A Brief Encounter
He walked towards me. His long blonde hair hung over his face and bounced as he moved. There was something in the way he walked; something that caused my heart to catch in my chest. Maybe it was the way he seemed to glide- carelessly yet graceful, and strangely overpowering. It was a feature that made the world around him seem small and insignificant. A world I dwelled in and longed to escape.
It had only been recently that he had caught my eye, but when he did I was consumed. There was something about the tall boy that drew me in. I was intrigued by the fact that one person could make me feel so small. Small enough to be held- small enough to be loved.
We stood now, in a poorly lit hallway, both on different paths to different destinations. But for one minute, each day, our paths seemed to cross and we shared them walking next to one another. It was the time of the day that I longed for. For that short interaction was the fuel for my day; the motivation to continue.
As he came closer to me now, my heart raced. I kept my eyes trained on the floor, afraid he would notice me, but, also afraid he wouldn’t. It was too perfect to dwell in my imagination. A place where my feelings couldn’t be hurt. A dream land where him and I wasn’t such a strange idea. We belonged together there. The idea of us was safe in my mind. The real world could be so cruel, as I had learned in the past. I had always had strong emotions and in my moments of weakness I would act on them, causing more pain then not.
With him here now, I felt at ease.
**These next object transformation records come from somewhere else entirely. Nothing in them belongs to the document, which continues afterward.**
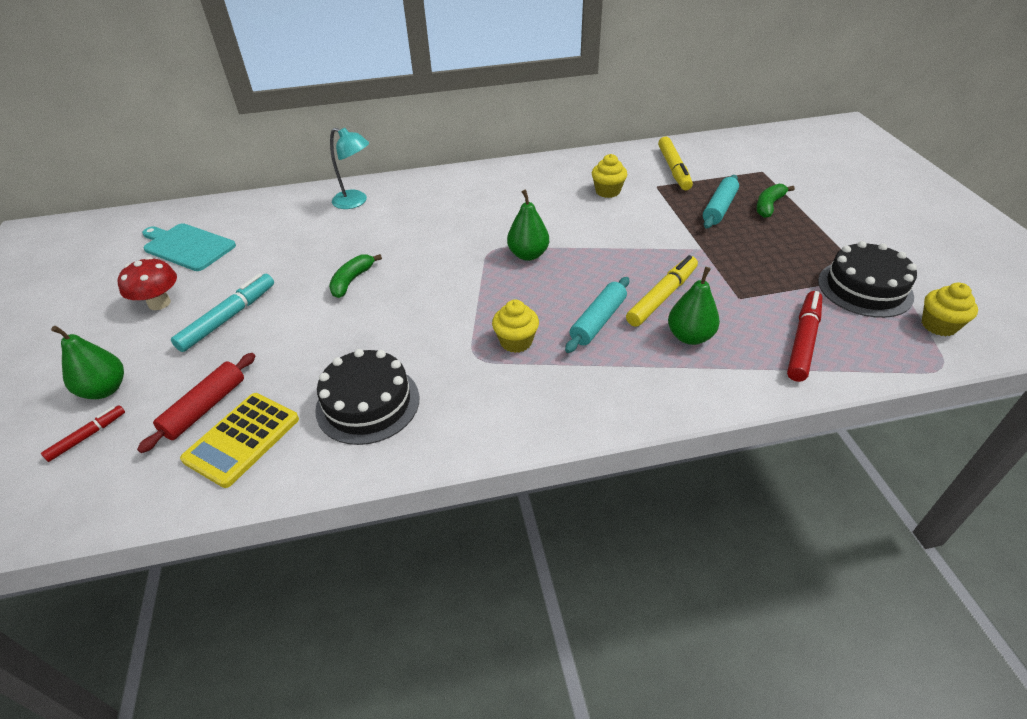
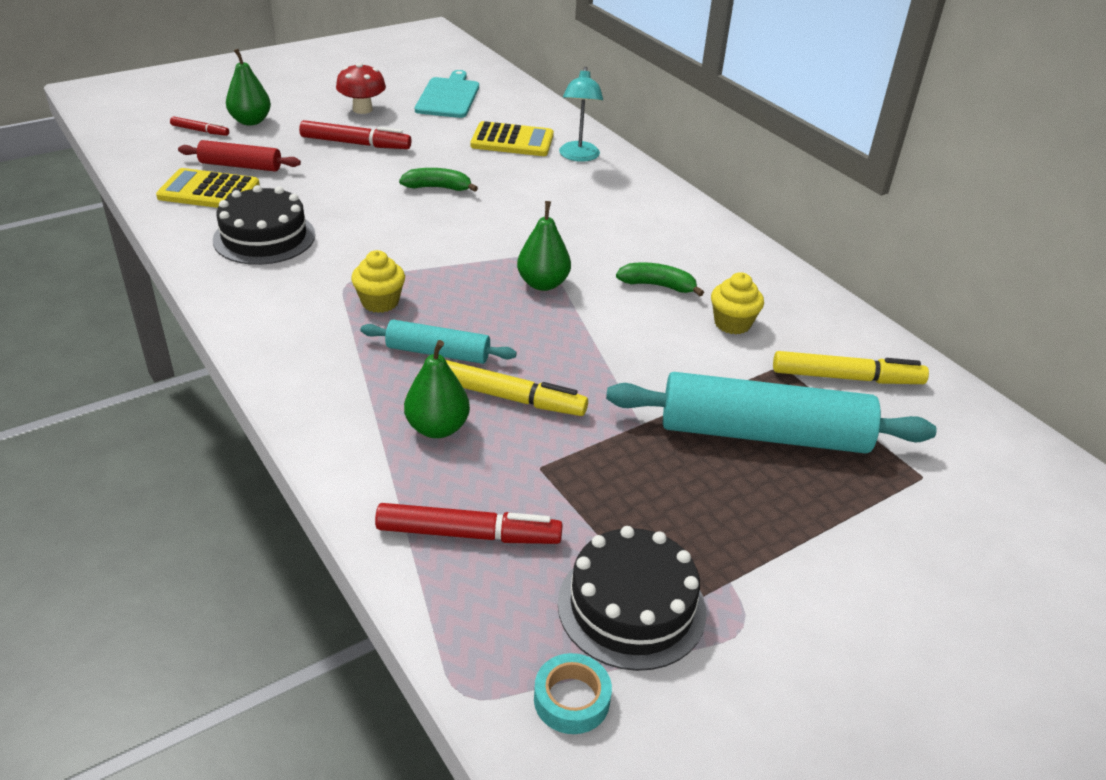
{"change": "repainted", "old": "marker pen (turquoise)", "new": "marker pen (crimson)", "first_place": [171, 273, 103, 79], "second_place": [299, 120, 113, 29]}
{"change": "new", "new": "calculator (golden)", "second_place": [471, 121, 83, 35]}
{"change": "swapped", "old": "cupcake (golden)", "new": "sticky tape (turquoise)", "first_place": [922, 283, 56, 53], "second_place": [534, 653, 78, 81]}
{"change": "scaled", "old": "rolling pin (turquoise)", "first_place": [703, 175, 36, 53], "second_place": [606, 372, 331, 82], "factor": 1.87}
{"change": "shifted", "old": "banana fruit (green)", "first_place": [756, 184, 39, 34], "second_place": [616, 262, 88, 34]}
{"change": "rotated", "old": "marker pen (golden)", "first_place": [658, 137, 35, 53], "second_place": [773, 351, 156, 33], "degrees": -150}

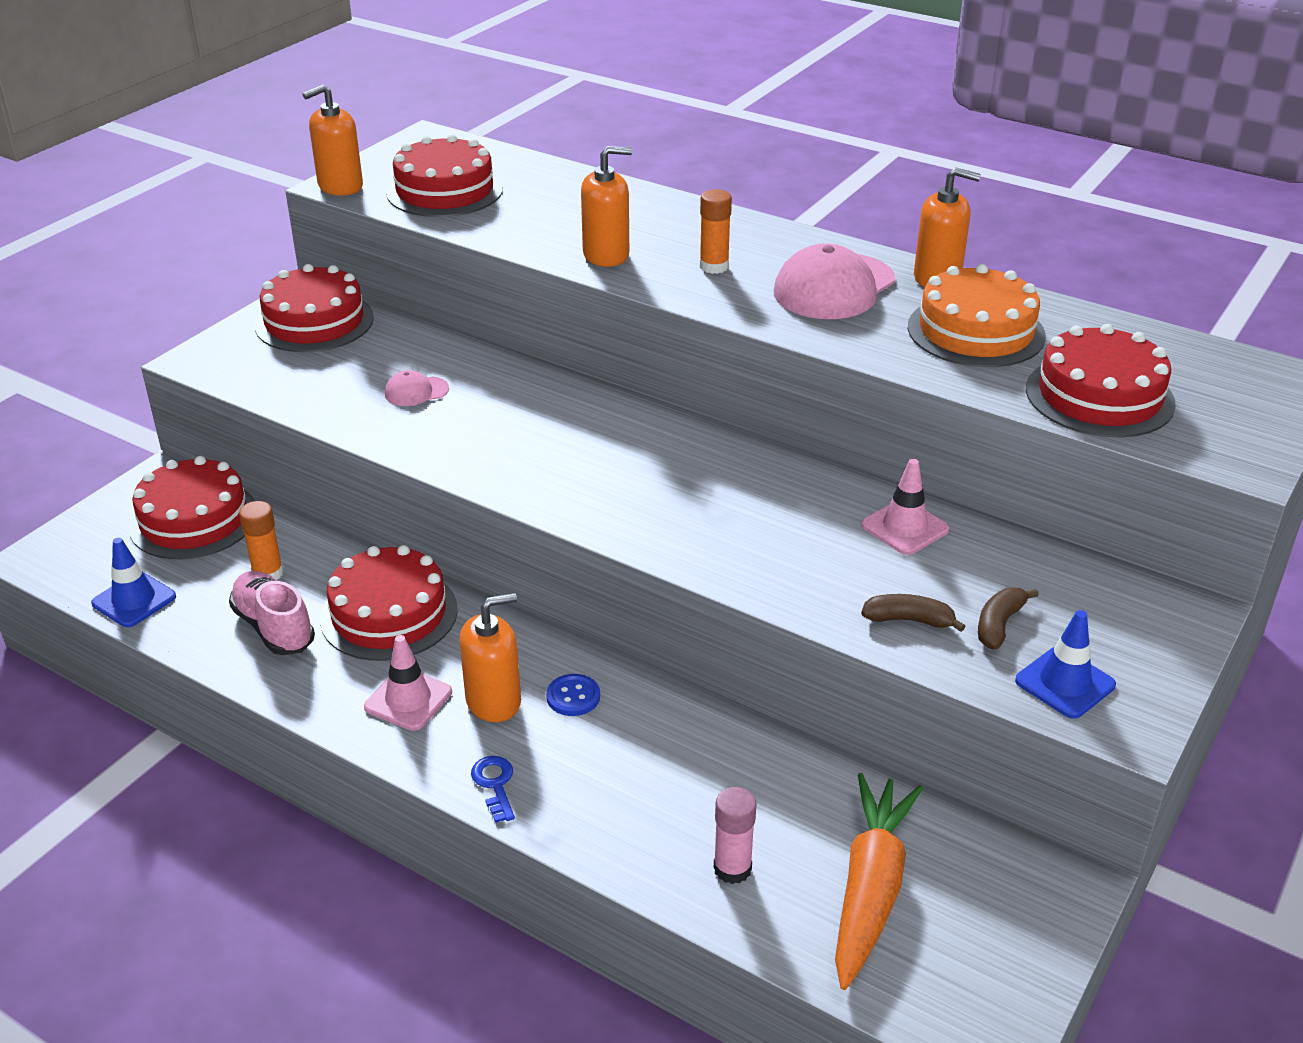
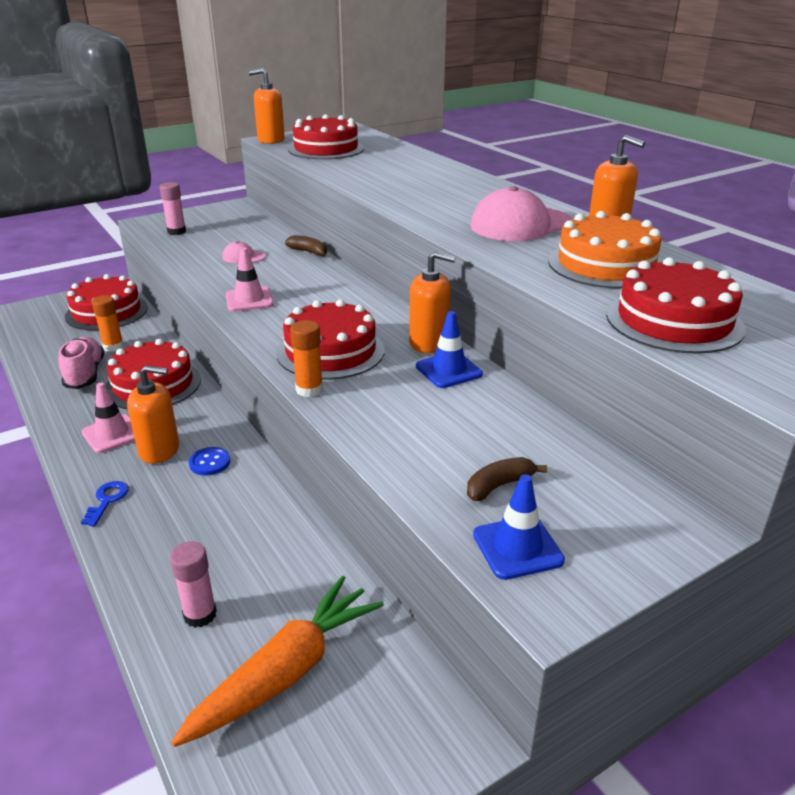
{"change": "new", "new": "glue stick (rosy)", "second_place": [160, 182, 26, 53]}
{"change": "shifted", "old": "road cone (rosy)", "first_place": [861, 459, 88, 96], "second_place": [226, 248, 48, 63]}
{"change": "shifted", "old": "gateau (crimson)", "first_place": [255, 264, 119, 88], "second_place": [276, 299, 109, 80]}
{"change": "shifted", "old": "banana fruit (dark brown)", "first_place": [861, 594, 105, 38], "second_place": [285, 235, 42, 22]}
{"change": "shifted", "old": "glue stick (orange-coloured)", "first_place": [700, 189, 32, 85], "second_place": [290, 320, 33, 77]}
{"change": "shifted", "old": "soap dispenser (orange-coloured)", "first_place": [581, 146, 51, 121], "second_place": [409, 251, 47, 102]}
{"change": "shifted", "old": "road cone (blue)", "first_place": [91, 538, 85, 89], "second_place": [416, 311, 67, 77]}

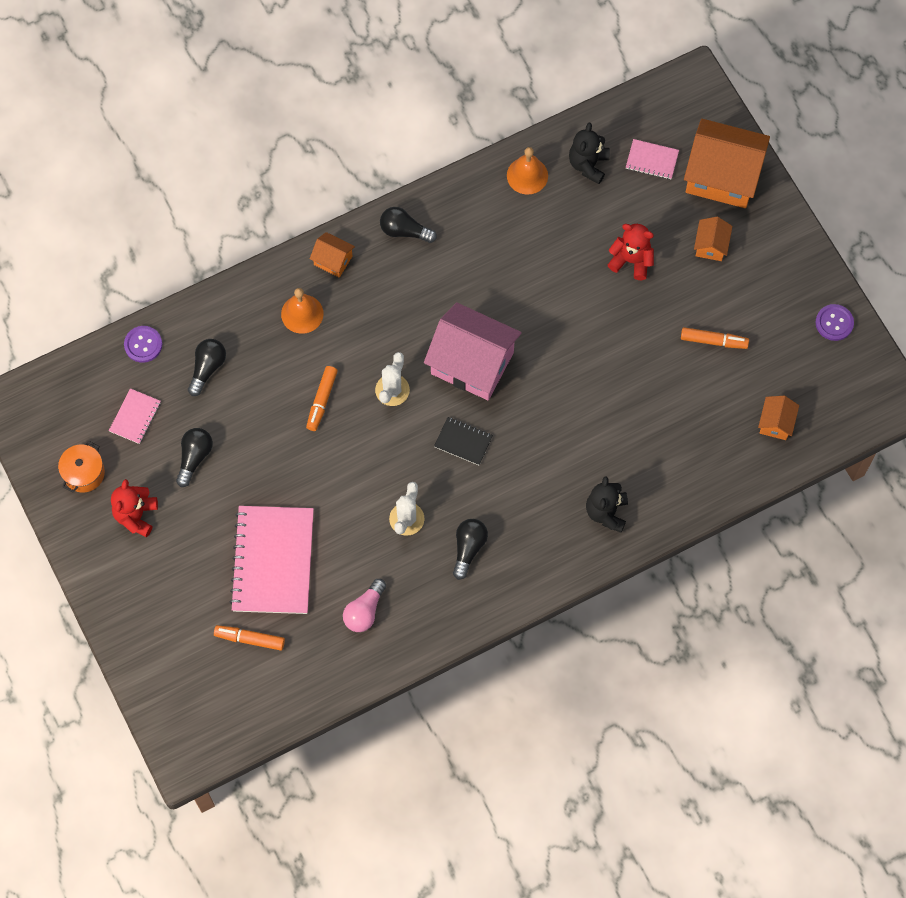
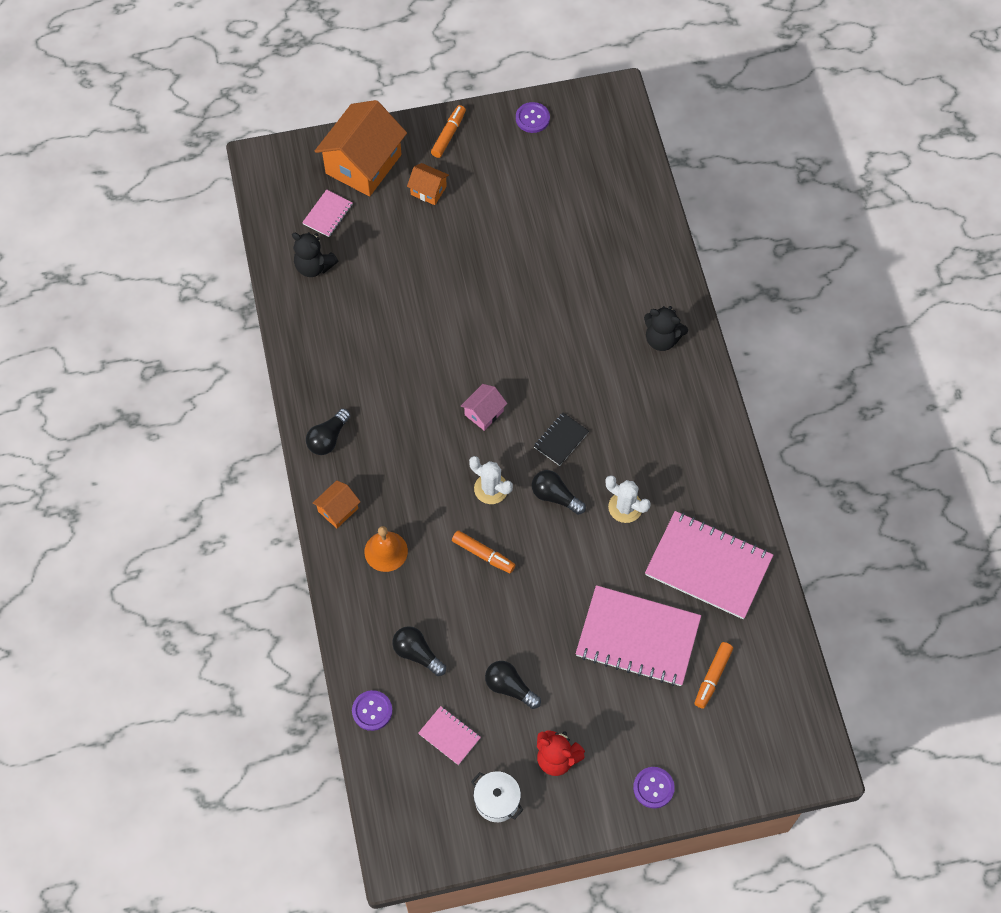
{"change": "shifted", "old": "marker pen (orange-coloured)", "first_place": [681, 327, 68, 22], "second_place": [431, 105, 35, 53]}
{"change": "scaled", "old": "house (rosy)", "first_place": [424, 302, 98, 98], "second_place": [461, 384, 46, 47], "factor": 0.47}
{"change": "repainted", "old": "stockpot (orange-coloured)", "new": "stockpot (pure white)", "first_place": [58, 441, 47, 52], "second_place": [471, 771, 52, 51]}
{"change": "shifted", "old": "bulb (ebony)", "first_place": [453, 519, 35, 61], "second_place": [532, 470, 54, 45]}
{"change": "new", "new": "sewing button (violet)", "second_place": [633, 767, 42, 41]}
{"change": "swapped", "old": "bulb (rosy)", "new": "notebook (rosy)", "first_place": [343, 579, 43, 53], "second_place": [645, 511, 128, 108]}
{"change": "gone", "old": "bell (orange-coloured)", "first_place": [507, 147, 41, 48]}
{"change": "gone", "old": "teddy bear (crimson)", "first_place": [608, 224, 46, 56]}
{"change": "gone", "old": "house (orange-coloured)", "first_place": [758, 396, 41, 44]}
A way I had never felt with the other boys I had loved. There was something different about the atmosphere in the hallway. The lights didn’t seem so dim when he was near; and the hallway, crowded with fellow students, didn’t seem so lonely.
Part of me longed to know the real him. I had fabricated who he was in my mind, but there was validity in actually knowing him.
Carefully and cautiously, I raised my head to him, knowing my time was limited until our paths would soon disconnect again. If I wanted to know him I would have to start somewhere and a fleeting glance seemed like a good place to start.
My eyes started scanning him, savoring every detail they could as they went. His jeans were light blue, splashed with a royal blue shiny paint. They hung on him, but still silhouetted his muscled legs perfectly. He wore a dark t-shirt adorned with a pale white skull. The shirt was large and heavy on him, it seemed to waive with each step he took. It gave him no shape. That was until I saw his collar bones peak out from beneath it. They were sharp and chiseled like statues of Greek gods. Was he hiding beneath his large clothes?
I came to his face now. His jaw was squared and came to a point at his chin. It too was chiseled a made him look athletic.
My pulse quickened as I prepared myself. I was going to do it this time; I would look into his eyes. I took a deep breath and raised them to meet his. My glance was welcomed by his and for a brief moment we connected. His eyes fell on me and I could have gotten lost in them. They were a sea of blues and greens and the light caught off of them revealing their gold flecks.
I smiled, feeling my face flame, and saw him return a quick grin. Was my mind just playing tricks on me? Did he actually smile back at me? His head then turned to the ground as he passed leaving me behind him.
I let out a big breath, my body seemed to jitter. This felt right or at least the start of something right. I continued walking down the hallway, praying that one day our paths would line up for more than a brief encounter.